The sound that burst out of Jess’s mouth could have been a sob, a laugh, or a strangled shriek. Whatever it was, there was only one of it. For that instant, only, Rebecca thought Jess might implode, crumble to dust. But all she said was, “I see a woman born for this.”

“For killing? Jess, you are so not—”

“For grieving. For missing. Rebecca, I miss her so much. Every second I am alive, whether I’m asleep or awake, it makes no difference. I am an organ for missing.”

“With a hammer in your hand.”

“I’m not the idiot who invited them in,” Jess snarled. At Natalie, Rebecca knew. Through grief so all-encompassing, it could only express itself as fury. “But they’re not staying this time. And they’re not taking one thing more from anyone else I love. Ever.”

“We don’t even know it’s a they, Jess. And we have no idea what they want.”

“I’m pretty sure I know what they want,” Jess snapped, so hard that her mask slipped, allowing a glimpse of the face underneath. The same one Rebecca had first seen hunched over her daughter’s photograph in the perpetual gloom of the burned-out house in East Dunham, or stirring spaghetti at the stove to take up to her broken lover. Or turning in doorways to reach out, abruptly, and stroke Rebecca’s cheek. Gather one more lost girl to her because she just couldn’t help it.

Stamping her foot, Jess shook her head again. “What do you think they want?”

You trust me, too, Rebecca thought, through no tears. They both wore their masks so well now.

“I have no idea,” she said softly.

“Right. There you go.”

“How would I? Or you, either. But Jess, there’s one thing I do know: we can’t fight them.”

“We did last time.”

“We had help,” Rebecca murmured, and then she blinked, couldn’t help it, and there Sophie was, as always, right on the undersides of her eyelids, her mouth bloody and blooming and her eyes not quite wild enough, staring up at Rebecca as Rebecca slammed the shovel down.

Jess was neither smiling nor glaring, now. Just standing there saying nothing, because there was nothing to say.

Except I love you. So Rebecca said that.

Jess nodded, grabbed a fistful of nails and another two-by-four, and returned to the sliding glass door. At the table, Emilia looked away from her own arm long enough to watch. Even Kaylene glanced up from the work she was doing on her bat. Sick and sad, helpless and small, Rebecca turned away toward the hall. So she was the only one who saw Sophie dance out of the shadows near Joel’s bedroom door, throw her arms wide, and grin.

That grin.

“So, I was in the neighborhood,” Sophie started.

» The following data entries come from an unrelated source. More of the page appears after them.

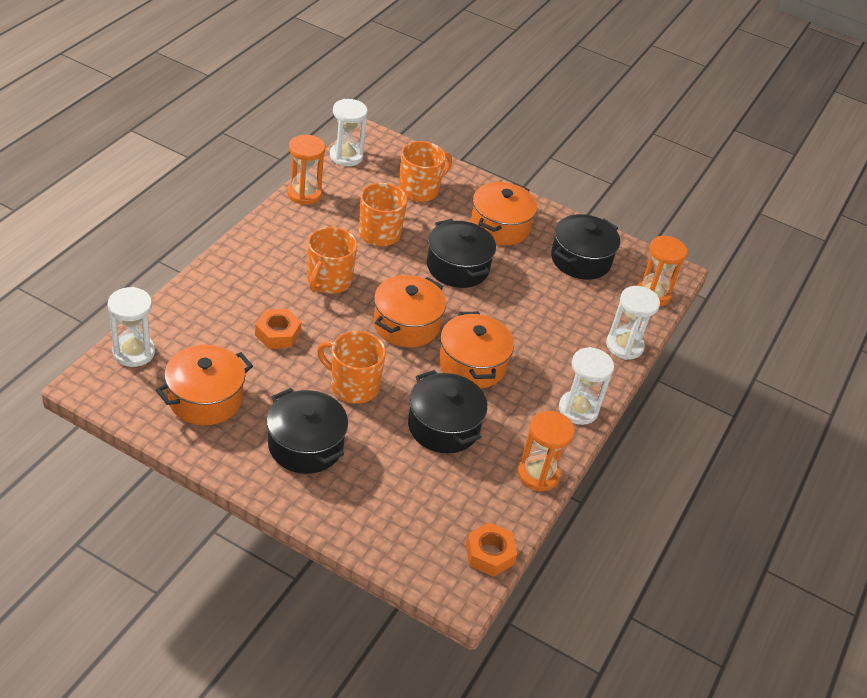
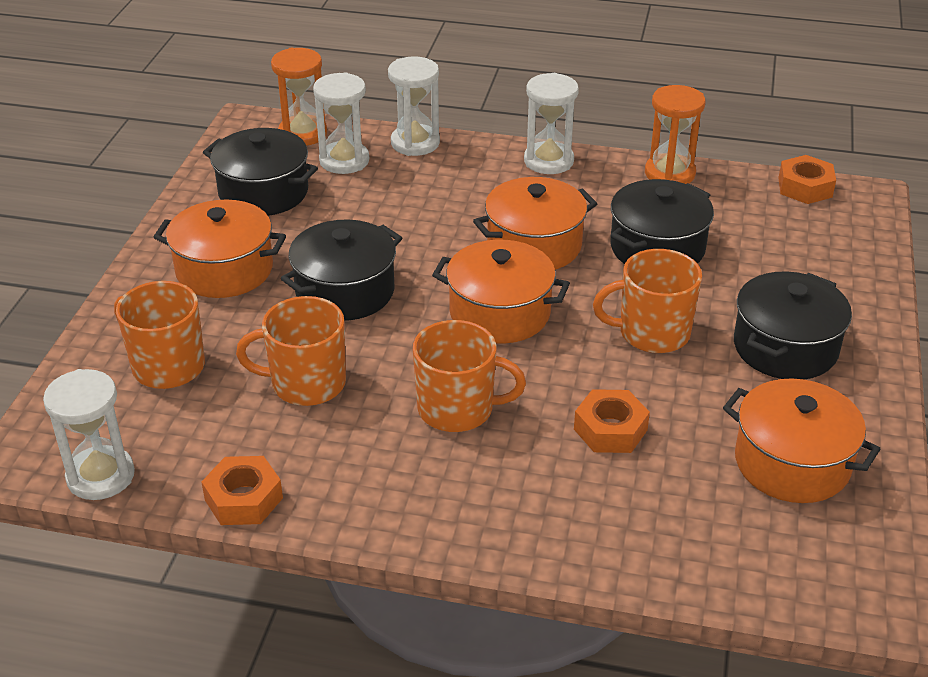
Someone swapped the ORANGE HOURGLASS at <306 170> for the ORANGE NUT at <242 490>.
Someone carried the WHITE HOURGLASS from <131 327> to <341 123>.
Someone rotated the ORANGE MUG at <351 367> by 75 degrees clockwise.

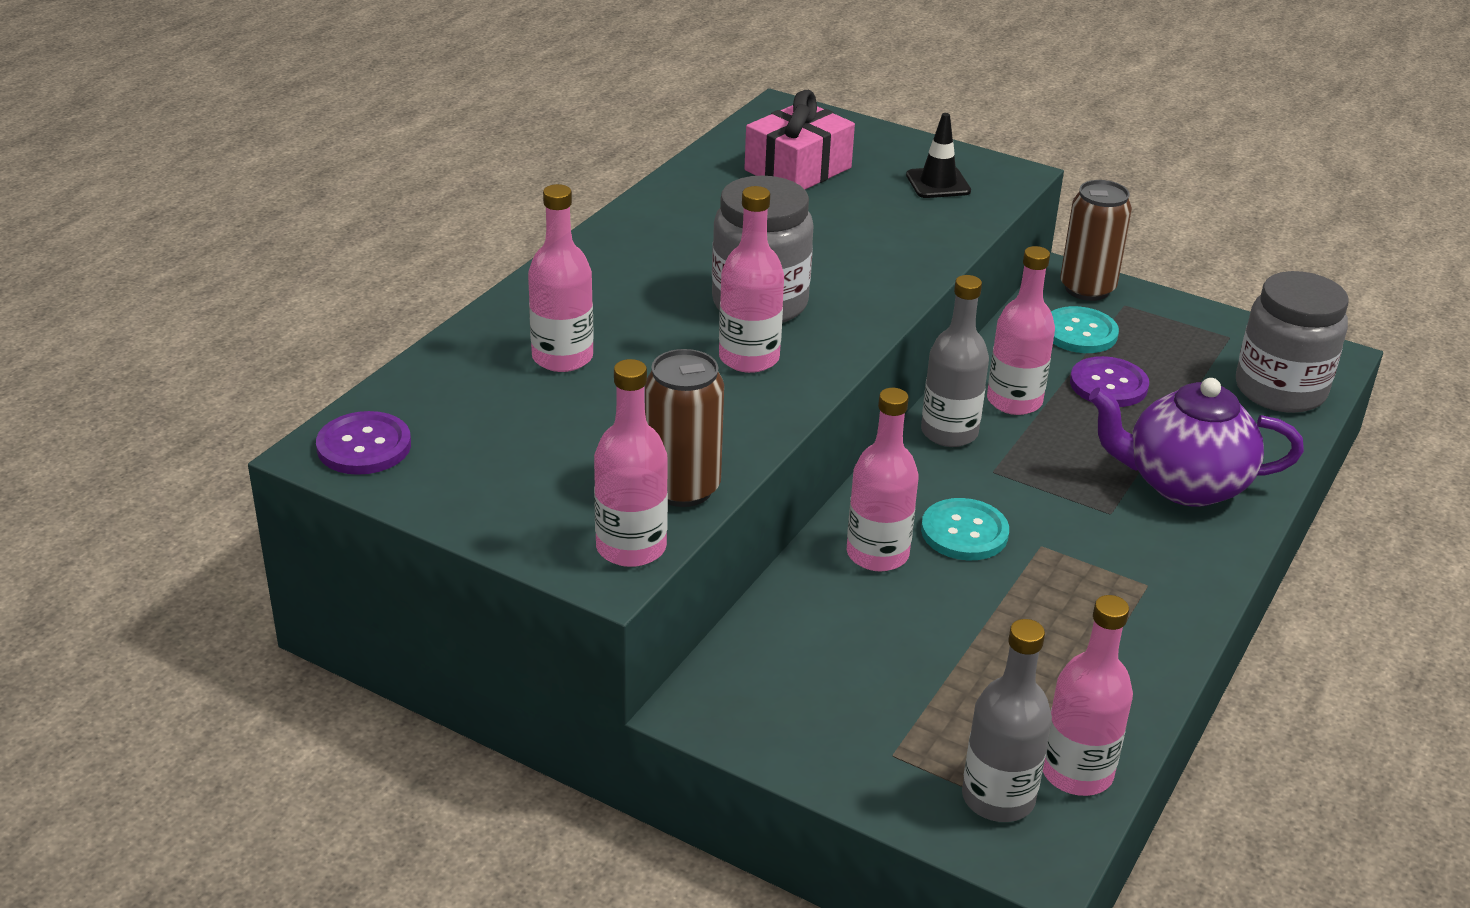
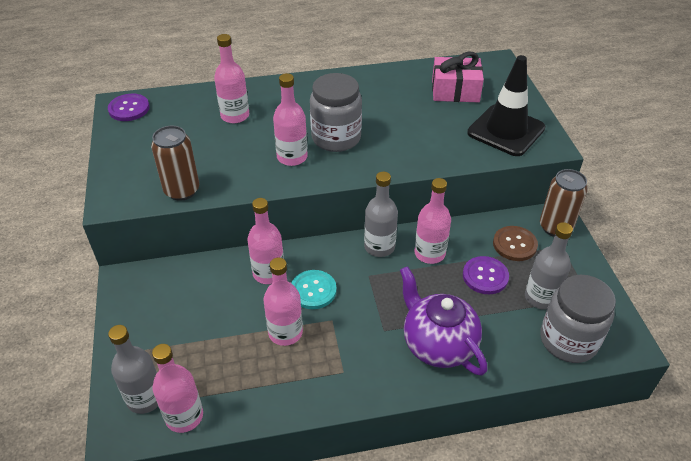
Someone carried the PINK BOTTLE from <631 463> to <283 302>.
Someone scaled the BLACK TRAFFIC CONE at <938 155> by 1.95.
Someone repainted the TURQUOISE BUTTON at <1085 329>, which became the BROWN BUTTON at <515 243>.
Someone put down the GREY BOTTLE at <549 266>.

Never in her life had Rebecca moved so fast, and even as she snatched out her hand and grabbed the nearest saucepan, she knew it shouldn’t have been fast enough. That she was a hypocrite and a knee-jerk fighter just like Jess, after all. Also a scared little girl.

But not an orphan, anymore.

Then the oil was flying and Sophie was screaming and crumpling, her hands clawing at her face as the residents of the Stockade whirled and swarmed her.